Since this time, legal expedients for these actions have been obstructed by deliberately slow tactics and injunctions used by the legal defense of those accused. In June 2006, this same defense impeded the Spanish Commission from interviewing the suspects and currently, a number of measures are dragging the legal process. The strategy of the defense seems to be to stall legal proceedings for those accused until the candidates for the next general election are received by the Supreme Electoral Tribunal. Once registered as a political candidate, the accused will be immune from legal proceedings.
In addition, the very probable submission of Ríos Montt’s candidacy in the Congress of the Republic is troubling for both victims of the internal armed conflict and citizens concerned for human rights all over the world fear his immunity for months or even years if he is elected.. This immunity will make any moral atonement difficult for the millions of victims of the scorched earth policy, leaving open the wounds of the armed conflict in Guatemalan society and will condemn Guatemala to perpetual impunity.

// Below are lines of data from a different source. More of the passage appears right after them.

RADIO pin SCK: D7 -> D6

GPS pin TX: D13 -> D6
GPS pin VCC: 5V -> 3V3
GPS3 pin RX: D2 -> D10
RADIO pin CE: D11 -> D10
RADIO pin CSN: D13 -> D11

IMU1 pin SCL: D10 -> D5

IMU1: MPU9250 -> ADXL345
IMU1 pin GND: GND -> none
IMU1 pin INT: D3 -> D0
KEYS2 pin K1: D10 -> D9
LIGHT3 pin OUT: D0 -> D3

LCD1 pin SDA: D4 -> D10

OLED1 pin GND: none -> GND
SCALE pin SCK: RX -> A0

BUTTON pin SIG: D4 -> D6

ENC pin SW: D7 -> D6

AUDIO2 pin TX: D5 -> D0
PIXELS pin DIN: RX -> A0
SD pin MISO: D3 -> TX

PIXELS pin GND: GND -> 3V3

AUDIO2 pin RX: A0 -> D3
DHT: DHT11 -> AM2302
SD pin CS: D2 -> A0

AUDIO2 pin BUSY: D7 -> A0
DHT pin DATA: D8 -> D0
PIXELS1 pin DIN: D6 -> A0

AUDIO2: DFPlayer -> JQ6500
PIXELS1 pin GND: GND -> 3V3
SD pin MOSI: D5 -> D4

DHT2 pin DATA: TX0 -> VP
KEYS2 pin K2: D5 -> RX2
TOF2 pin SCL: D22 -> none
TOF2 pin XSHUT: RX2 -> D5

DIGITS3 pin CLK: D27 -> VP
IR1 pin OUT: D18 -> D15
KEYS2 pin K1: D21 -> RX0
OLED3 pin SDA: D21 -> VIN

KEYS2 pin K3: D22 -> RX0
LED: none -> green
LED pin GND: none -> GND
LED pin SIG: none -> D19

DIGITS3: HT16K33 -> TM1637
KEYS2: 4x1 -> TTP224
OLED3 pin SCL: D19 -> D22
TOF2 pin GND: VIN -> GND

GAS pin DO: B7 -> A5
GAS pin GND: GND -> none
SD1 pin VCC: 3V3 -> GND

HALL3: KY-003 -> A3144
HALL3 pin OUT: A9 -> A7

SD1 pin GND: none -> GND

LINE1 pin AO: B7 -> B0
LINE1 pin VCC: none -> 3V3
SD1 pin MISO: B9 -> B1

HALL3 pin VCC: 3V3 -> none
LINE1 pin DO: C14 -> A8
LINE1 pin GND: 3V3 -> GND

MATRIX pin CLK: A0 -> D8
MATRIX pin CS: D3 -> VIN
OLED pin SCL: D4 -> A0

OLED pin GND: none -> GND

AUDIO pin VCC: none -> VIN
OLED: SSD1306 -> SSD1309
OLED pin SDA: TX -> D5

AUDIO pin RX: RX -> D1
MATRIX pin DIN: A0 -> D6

For all these reasons, we, citizens and solidarity organizations with the people of Guatemala, insist that you do everything in your power so that Efrain Ríos Montt and the rest of those accused are arrested and tried in Guatemala or extradited to Spain promptly, that is, before the call for Guatemalan election, which will guarantee impunity for those accused who present their candidacy.
For these acts, Guatemala will enter into a new historical era: on the road to justice and reconciliation of a people and its history.